1. Citibank must create a separate website for the mutual funds it handles, direct and where it is the banker for other funds. Investment Products of the bank like 'Citibank Systematic Investment Plan' and the 'third party Mutual Funds' have to be explained in detail with removal of register words, that is jargon. It is suggested that the bank make use of competent writers and outsource the work of creating a simple and detailed display that explains the working of the mutual funds and how the Bank proposes to handle and govern the operations. Risks must be outlined to the maximum and where the funds are not in the direct control of the bank the agencies must be prevailed upon to create a site of their own and which must be lined to the Bank's site.

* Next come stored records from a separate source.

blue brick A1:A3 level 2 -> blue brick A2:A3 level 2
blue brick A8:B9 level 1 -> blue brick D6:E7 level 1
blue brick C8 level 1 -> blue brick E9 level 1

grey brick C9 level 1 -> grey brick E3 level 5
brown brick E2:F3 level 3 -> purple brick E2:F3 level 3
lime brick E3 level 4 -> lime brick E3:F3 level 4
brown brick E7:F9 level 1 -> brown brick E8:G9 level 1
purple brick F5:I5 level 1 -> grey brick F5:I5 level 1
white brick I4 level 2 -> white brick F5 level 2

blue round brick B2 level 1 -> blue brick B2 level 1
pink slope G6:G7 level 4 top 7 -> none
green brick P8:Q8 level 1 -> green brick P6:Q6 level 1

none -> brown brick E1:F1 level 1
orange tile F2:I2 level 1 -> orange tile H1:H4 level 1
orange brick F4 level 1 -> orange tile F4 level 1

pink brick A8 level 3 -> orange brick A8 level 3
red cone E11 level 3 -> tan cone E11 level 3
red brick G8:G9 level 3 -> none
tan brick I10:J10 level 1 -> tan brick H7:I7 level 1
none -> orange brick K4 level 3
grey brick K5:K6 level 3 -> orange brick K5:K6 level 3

2) The bank must create a new summary prospectus and make it available online and in print with the compliance of all regulations. The internet and the e-format an be taken advantage of and the bank is advised to delegate the work of customer interaction to companies which are proficient and experienced in handling online information queries. Accordingly all printed matter must be vetted to see that the provisions of the new Form N-1A, is complied and that the agency with whom the bank contracts for the customer interaction be made responsible for making information available online. Thus the requirements for the print copy of the prospectus should be sent in the daily routine to the investors. All these can be complied with by outsourcing these activities to competent firms who are experts in handling online transactions and daily interactions. In other words the bank must create a separate wing to handle mutual fund operations which in the near future will be extensive. The costs of the change is going to be high and therefore costing for this alternate has to be worked out in terms of both outsourced activities and in-office work and the better option selected.
Internal Audits
To prevent frauds by employees and other mutual fund operators to whom the bank may be the banker, it is suggested that the bank conduct internal audit with a special accounting wing set up for this purpose within the bank or use external auditors to prevent frauds. The bank is advised to conduct for itself the annual "surprise exam" proposed by the SEC. Thus there is a need to enforce strict accounting standards and bank must make sure that it can control the audit of the mutual fund operators allied with it. Contracts must thus be redrafted to include bank initiated audits and disclosures to the public and authorities and where the mutual fund operators fail to comply with the bank must break away from them after public notice. Thus the primary need is to create a proper disclosure system.